Perlu diketahui, bila dan selama sesuatu melekat di hati selama itu pula diri manusia tidak akan pernah dapat mengerti dan mengetahui tentangnya dengan pasti. Jika sesuatu itu tampaknya dapat diketahui, pengetahuan itu adalah bukan yang sebenarnya, melainkan hanya anggapan belaka. Untuk dapat mengetahui sesuatu secara pasti, maka sesuatu itu harus berjarak atau renggang bahkan harus lepas dengan hati. Semakin jauh sesuatu terlepas dari hati, semakin jelas (tampak keseluruhannya) dan tajam diketahui secara pasti. Contohnya, seorang pria lekat hatinya dengan “sesuatu” yang berupa wanita. Dapat dipastikan ia tidak akan pernah tahu dengan pasti tentang wanita. Buktinya, banyak suami tidak menyadari suka menyakiti hati dan perasaan wanita. Banyak laki-laki yang tidak berhasil merasakan betapa pekanya perasaan seorang wanita.Yang tidak dapat diketahui dengan pasti oleh lelaki adalah haqiqi dari pada rasa wanita. Begitu pula bila hatiseorang wanita lekat terhadap suami atau harta. Pasti terhadap suami maupun harta ia tidak dapat mengetahuinya dengan pasti. Akibatnya, hatinya sering kali galau dengan sikap suami maupun oleh keberadaan harta.

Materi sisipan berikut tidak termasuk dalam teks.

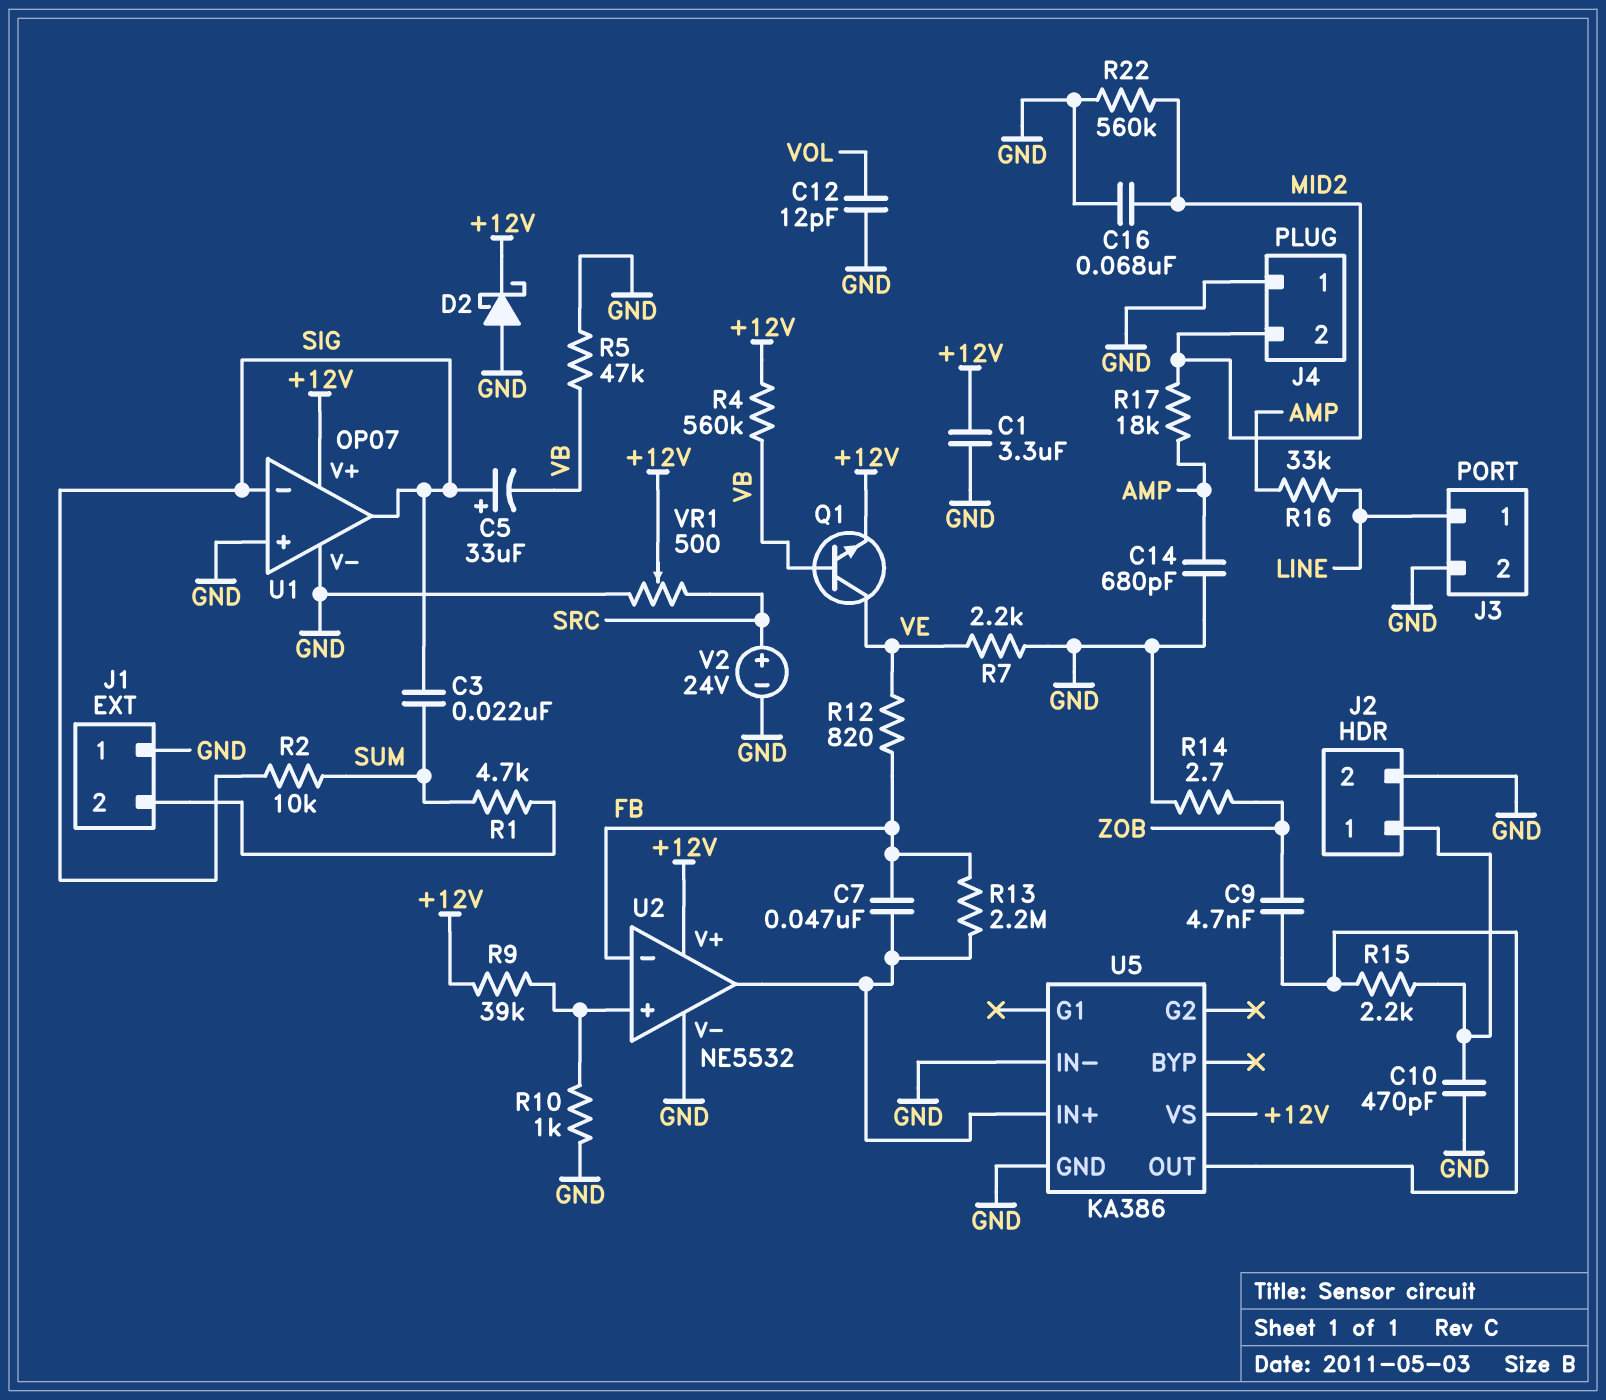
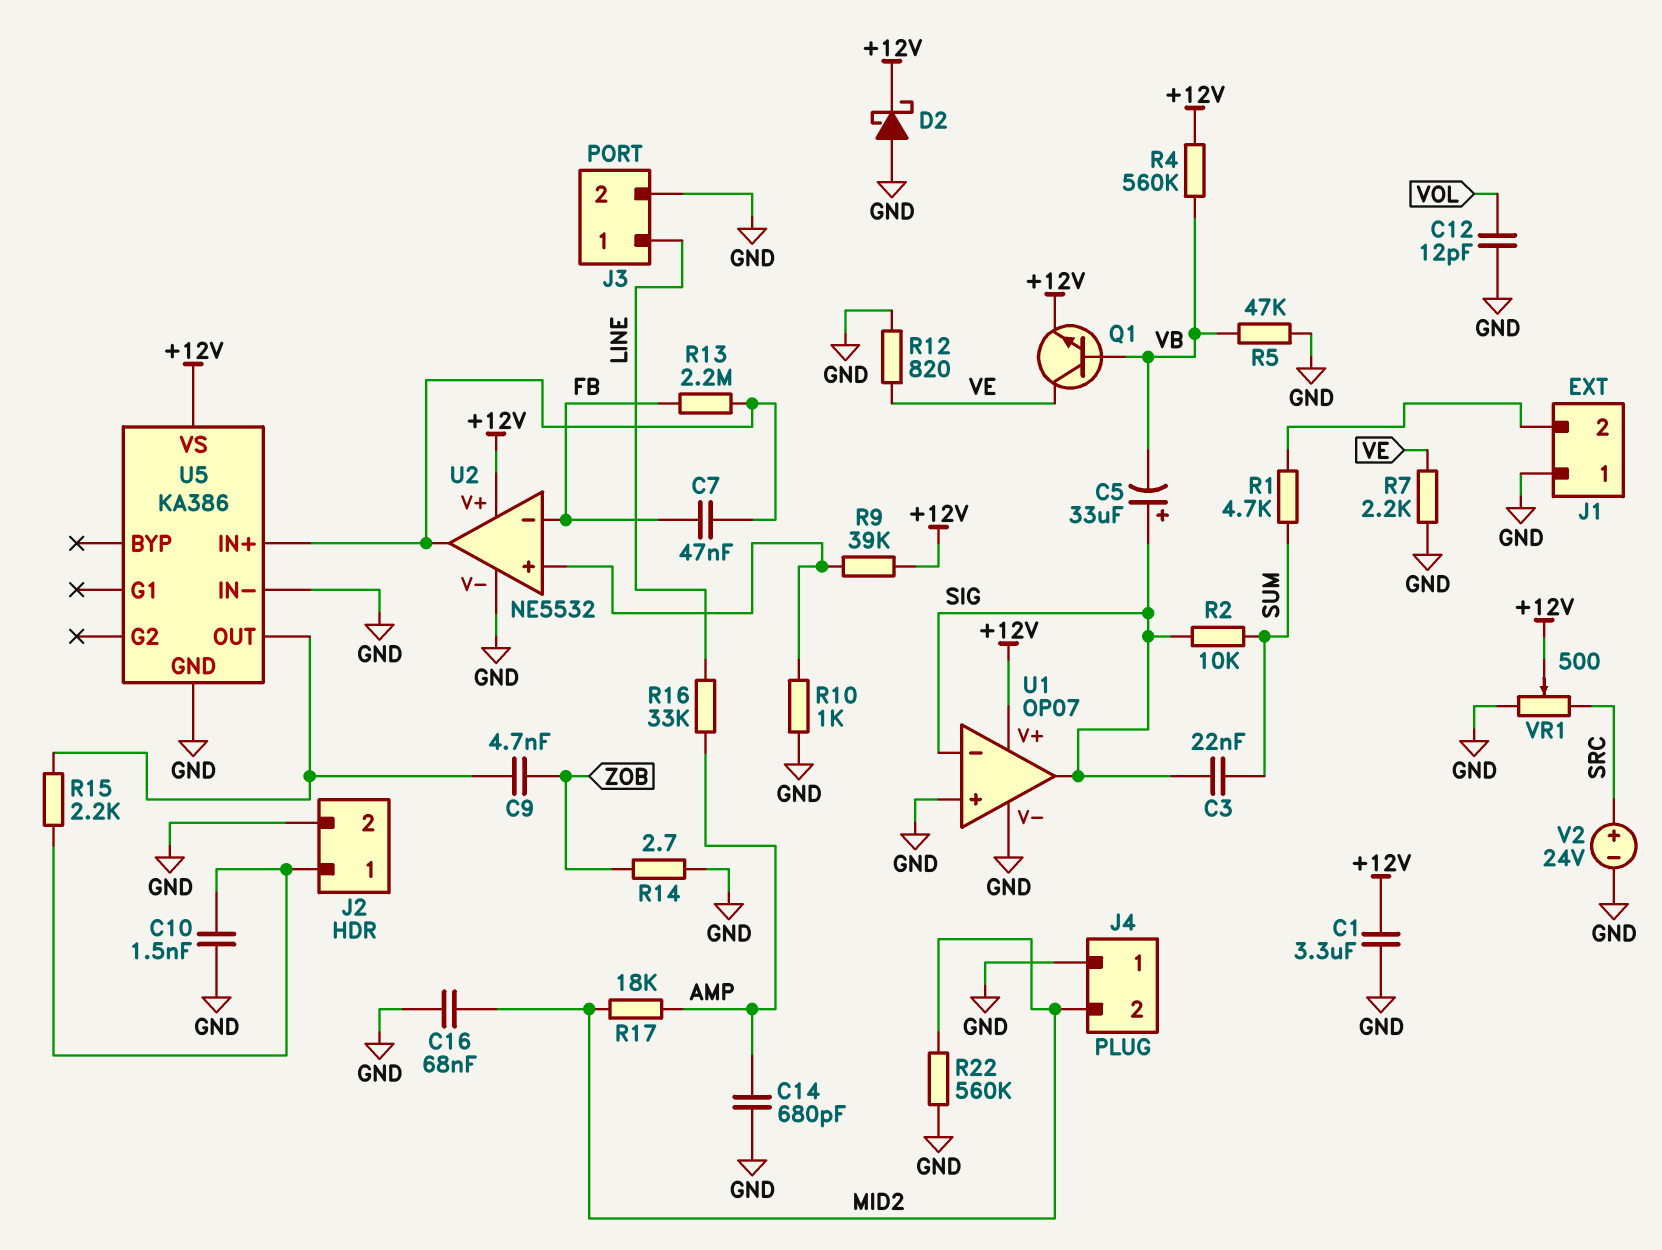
C10: 470pF (GND, J2/1) -> 1.5nF (GND, J2/1)
R12: 820 (FB, VE) -> 820 (GND, VE)

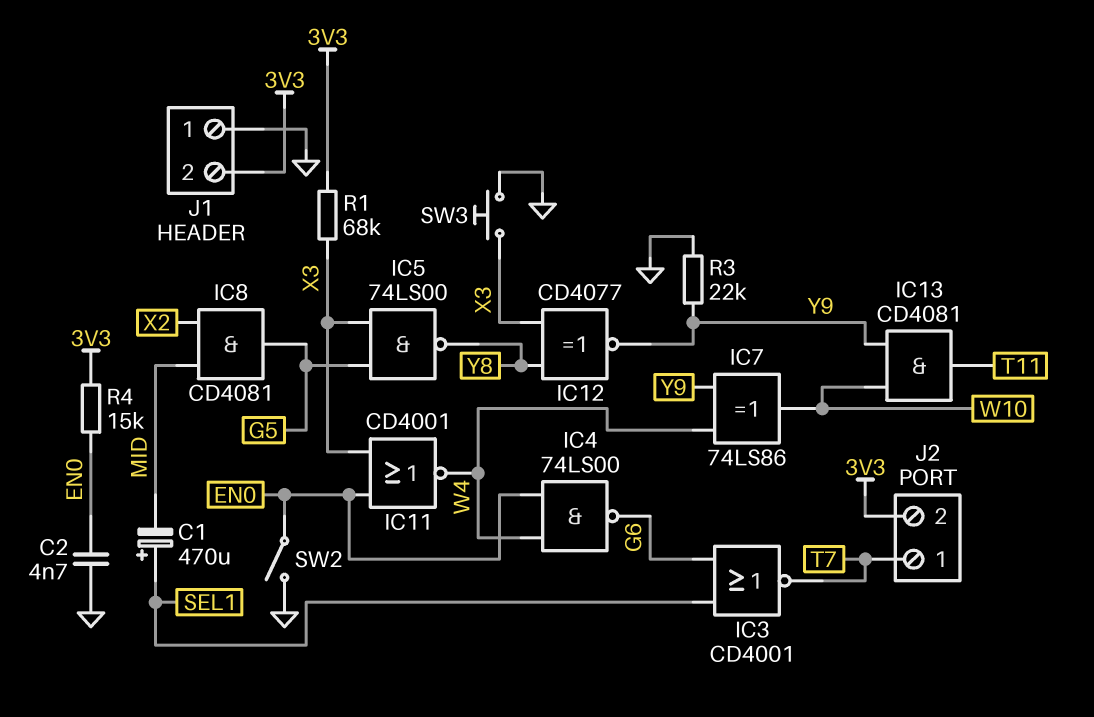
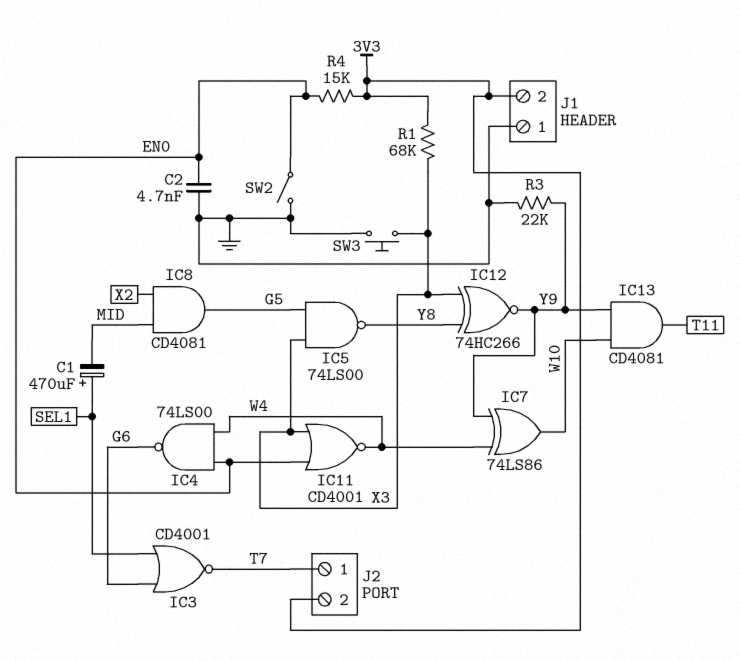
IC12: XNOR CD4077 (in X3, in Y8, out Y9) -> XNOR 74HC266 (in X3, in Y8, out Y9)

Lain halnya bila sesuatu berjarak atau lepas dari hati. Yang muthlaq melekat di hatinya adalah Allah. Dengan kelekatan hati kepada Allah tersingkaplah segala rahasia sesuatu. Dari penjelasan ini dapatlah kita mengukur diri atau bertanya pada diri sendiri tentang keimanan yang selama ini diakui, benarkah iman sejati ataukah iman menipu diri? Hati kebanyakan manusia pasti masih belum bisa lepas apalagi bersih dari sesuatu bila tetap dirundung perasaan sedih, kecewa, senang maupun bahagia terhadap sesuatu. Bahkan perasan ini masih mudah mempengaruhi bahkan mengubah sikap-prilaku. Perlu diketahui, selamanya sesuatu tidak akan pernah lepas dari hati sehingga hati seorang hamba menjadi bersih, bila sesuatu itu tidak pernah mendapat penganiyaan atau penyiksaan. Ibarat karat yang sudah terlanjur melekat-erat pada besi, maka karat itu baru bisa lepas setelah besi dibakar atau dipukuli. Begitu pula halnya akan sesuatu baru dapat lepas atau bersih dari hati setelah terlebih dahulu dibakar dengan penganiyaan atau penyiksaan. Sesuatu yang paling sulit lepas atau bersih dari hati manusia adalah yang paling dicintai hati.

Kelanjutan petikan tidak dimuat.